The female army cadet who was filmed having sex without her knowledge is claiming Defence degraded her following the incident and hopes suing the department will force it to change its attitude towards women. Kate alleges Defence not only failed to support her but also actively tried to discredit her name, including most seriously by leaking her personal medical records to the press. Defence has vigorously denied these claims. She is expected to take her complaint to the Human Rights Commission within days in a bid to seek compensation. Kate said the recent sentencing of the offenders set a scary example and would deter other victims of sexual assault from coming forward.

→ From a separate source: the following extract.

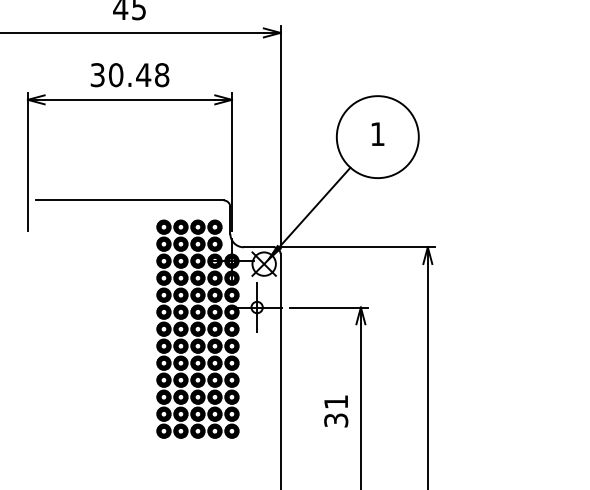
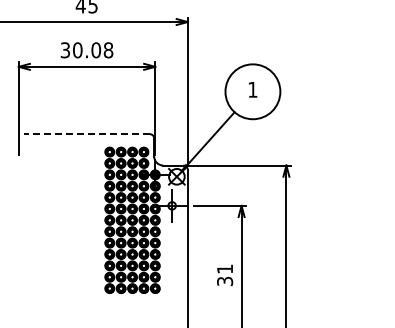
text: (144, 75) -> (96, 50), 30.48 -> 30.08
line: (130, 200) -> (87, 134), solid -> dashed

Some of Australia’s largest companies have agreed to step up pressure on their suppliers to improve their promotion of women as part of recommendations issued by the Male Champions of Change group. The report contained 12 recommendations. Elizabeth Broderick said that what is critical here is engaging leaders, people and suppliers who demonstrate and demand the inherent strength that comes from diverse teams. It engages leaders to make sure they consciously consider the best female talent for new roles as they arise.
A Victorian small business has been ordered to pay a former employee for lost wages along with penalties after it refused to comply with a Fair Work Commission ruling. Ms Meadley, who claimed she had been fired from her role after she complained about a reduction in her shifts, originally brought the claim. Gippsland Waste said it had fired her for failing to attend a meeting about bullying allegations made against her. The fair work Commission said that the evidence did not support the complaint that Meadley had bullied two employees and that her termination had been unlawful. Due to an irreparable breakdown in the relationship she was not reinstated.
New data reveals 74 incidents of workplace violence or serious injuries involving ACT emergency service workers over the past two years, including17 incidents over the past two financial years of workplace violence where a paramedic was assaulted verbally or physically. Paramedics were punched or kicked by patients. Injuries ranged from a cut finger to workplace bullying. But Ambulance Service acting deputy chief, Howard Wren, says ambulance staff are encouraged and supported to report incidents of verbal and physical abuse. He says the Ambulance Service does all it can to protect its workers, but unfortunately some workplace violence is inevitable and it is not only related to patients who are intoxicated or on drugs.
Retired workers who are trying to re-enter the workforce find this is increasingly difficult. Australian Bureau of Statistics figures show about one third of older people who have given up looking for work say it is because employers think they are too old. 68% of all age discrimination complaints to the Human Rights and Equal Opportunity Commission in Australia are about employment. We lose over $10 billion a year by having people unemployed who could be employed were it not for age discrimination.
Australian Sex Discrimination Commissioner has described the prevalence of sexual harassment in rural Australia as ‘deeply troubling’ A recent survey found that 73% of rural women reported experiencing sexual harassment and 93% of women in agriculture have experienced workplace harassment. Ms Broderick said she was shocked at how high the figures were, although she did acknowledge that the sample size was relatively small. Ms Saunders who conducted the survey says the nature of harassment ranged from exposure to explicit pornography in tearooms, to groping by male co-workers and rape.